“Insuffisances, méconnaissances et approximations" : la réponse de Jean-Marie Luttringer et Jean-Pierre Willems à l'Institut Montaigne

Par - Le 16 octobre 2011.

Deux experts de la formation professionnelle, Jean-Marie Luttringer [président de la société JLM Consultants[/footnote] et [Jean-Pierre Willems [ 1 ]Consultant, Jean-Pierre Willems anime par ailleurs l'Espace responsable formation sur le site de Demos. , ont durement critiqué l'étude de l'Institut Montaigne sur les réformes inabouties de la formation. Aux yeux des deux juristes, les quatre propositions (fin du système de mutualisation, création d'une cotisation sociale spécifique, collecte par l'Urssaf et développement de nouvelles grilles de certification et d'évaluation pour les organismes de formation) ne sont “ni articulées ni coordonnées" et “souffrent d'insuffisances, de méconnaissances et d'approximations".

Pourquoi ? Pour les auteurs de l'étude, la formation professionnelle tout au long de la vie n'aurait que l'objectif purement comptable de compléter ou corriger la formation initiale. “Est passé sous silence le fait que la formation continue a pris sa part dans la modernisation de l'économie, dans les avancées de la recherche, dans l'innovation technologique, dans l'adaptation de l'emploi, dans les trajectoires professionnelles, etc." Et Jean-Marie Luttringer et Jean-Pierre Willems de prendre comme exemple le million de salariés ayant bénéficié d'un Cif au cours des vingt-cinq dernières années.

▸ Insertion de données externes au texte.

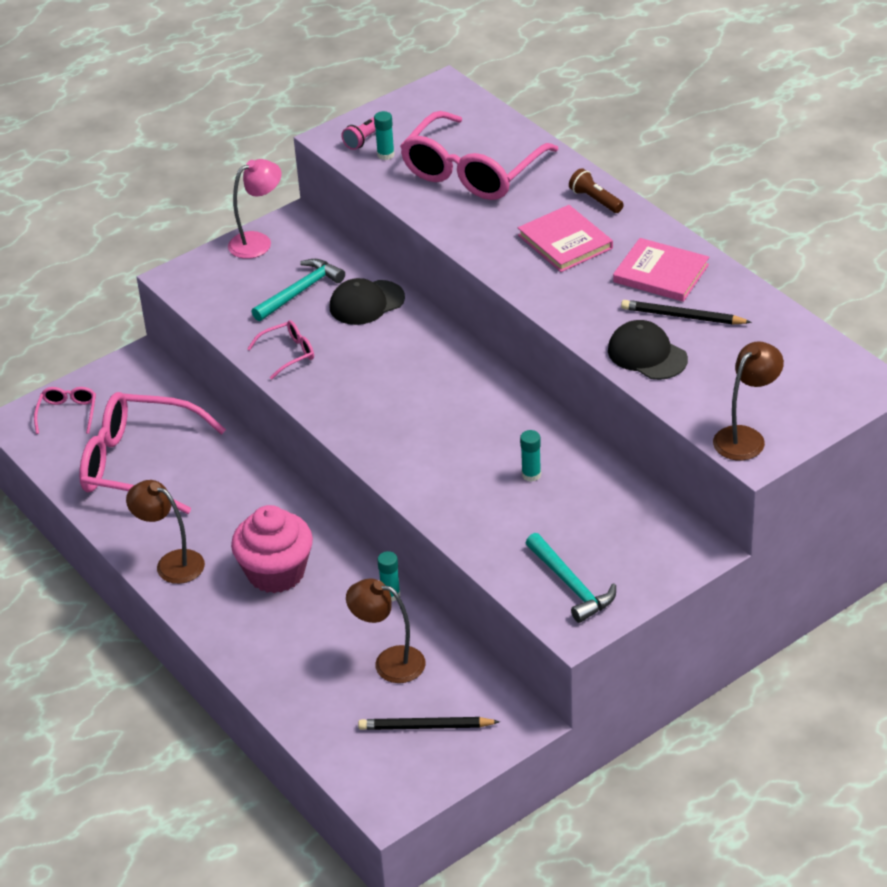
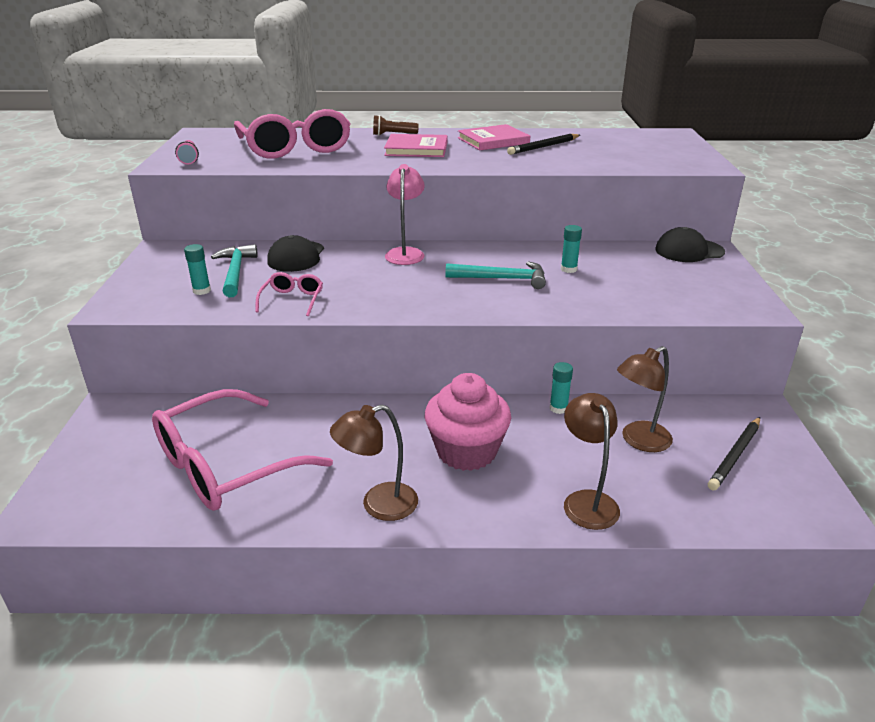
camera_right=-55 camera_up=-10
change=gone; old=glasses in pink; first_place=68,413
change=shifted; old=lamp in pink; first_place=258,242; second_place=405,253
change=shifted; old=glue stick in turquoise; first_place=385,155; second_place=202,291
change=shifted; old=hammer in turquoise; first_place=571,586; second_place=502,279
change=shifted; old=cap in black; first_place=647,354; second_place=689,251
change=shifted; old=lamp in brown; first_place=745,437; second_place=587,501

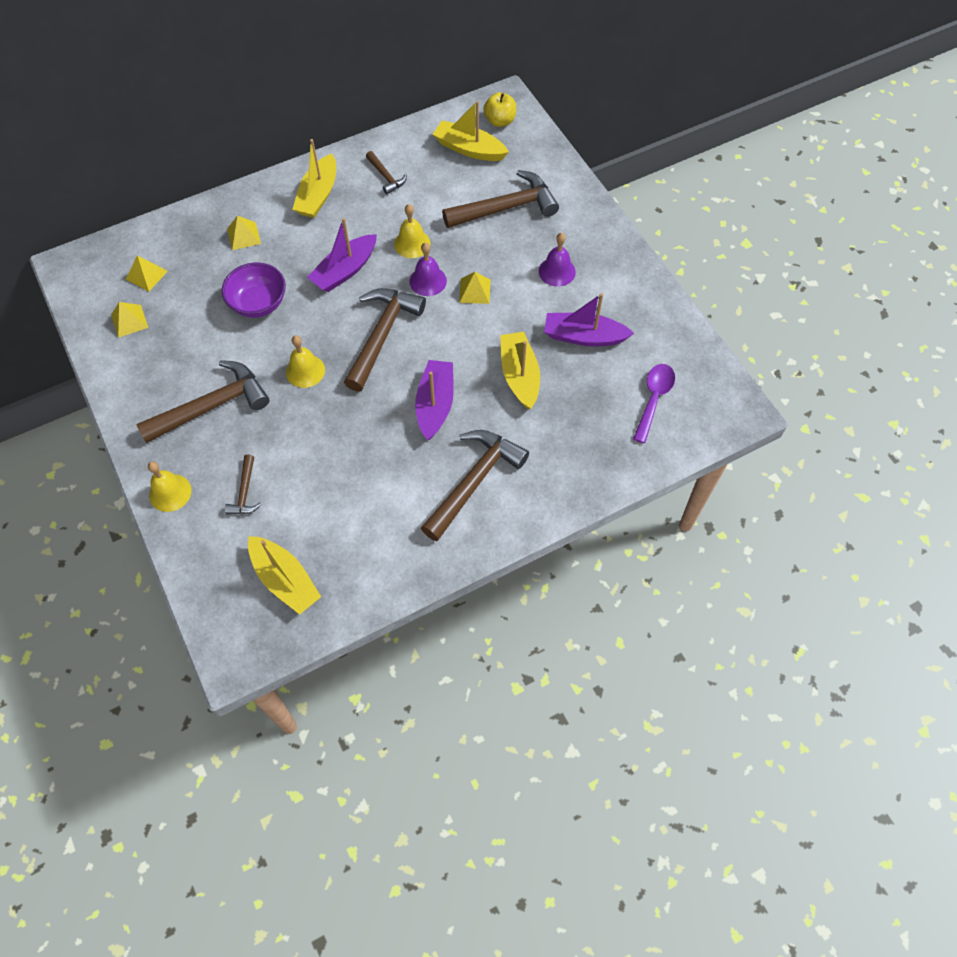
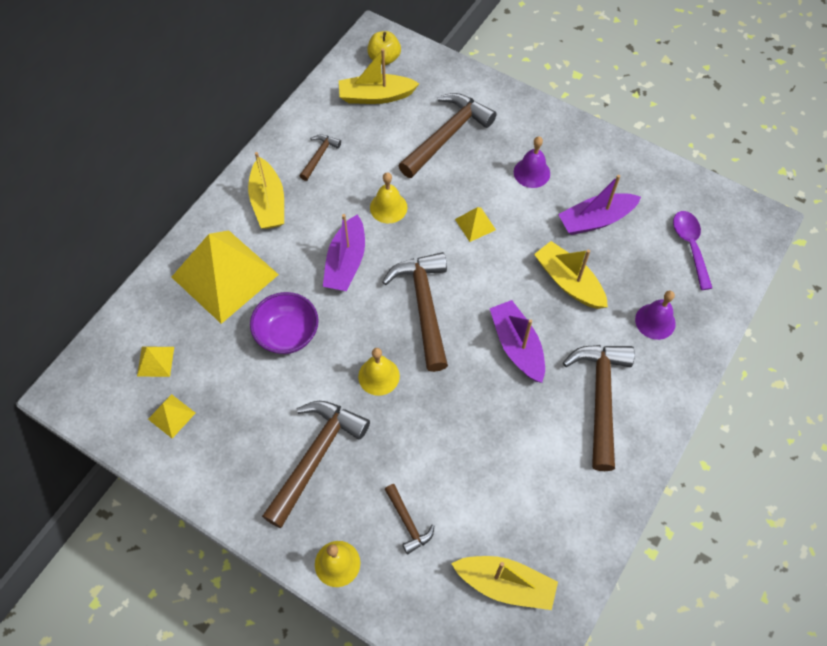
camera_right=-30 camera_up=0
change=scaled; old=pyramid in yellow; first_place=244,236; second_place=225,275; factor=2.43
change=rotated; old=hammer in brown; first_place=386,177; second_place=319,156; degrees=-90
change=shifted; old=bell in purple; first_place=428,281; second_place=655,321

Quant à l'abandon du système de “former ou payer", préconisé par l'étude, “il n'a aucune réalité" pour les deux juristes, qui rappellent que “les entreprises dépensent en formation largement plus que leurs obligations, plus que ce qu'elles déclarent au fisc, et surtout, utilisent d'autres voies de développement des compétences que la formation stricto sensu, dont les auteurs de l'étude font peu de cas".

En ce qui concerne le prélèvement d'un fonds spécifique à la formation, les deux juristes rétorquent “que les organismes de Sécurité sociale ou assimilés collectent déjà une large part des fonds". Quant aux comparaisons établies avec les situations rencontrées aux États-Unis ou en Allemagne, elles sont écartées d'un revers de main par Jean-Marie Luttringer et Jean-Pierre Willems : “Si les entreprises forment sans obligation légale en Allemagne, cela tient à la structuration de la formation initiale, aux modes de régulation du marché du travail, à la cogestion et aux relations professionnelles, et ne relève pas d'une seule technique d'organisation du système de formation : lorsque la promotion interne sera en France ce qu'elle est en Allemagne, il sera possible de comparer la place jouée par les systèmes de formation continue."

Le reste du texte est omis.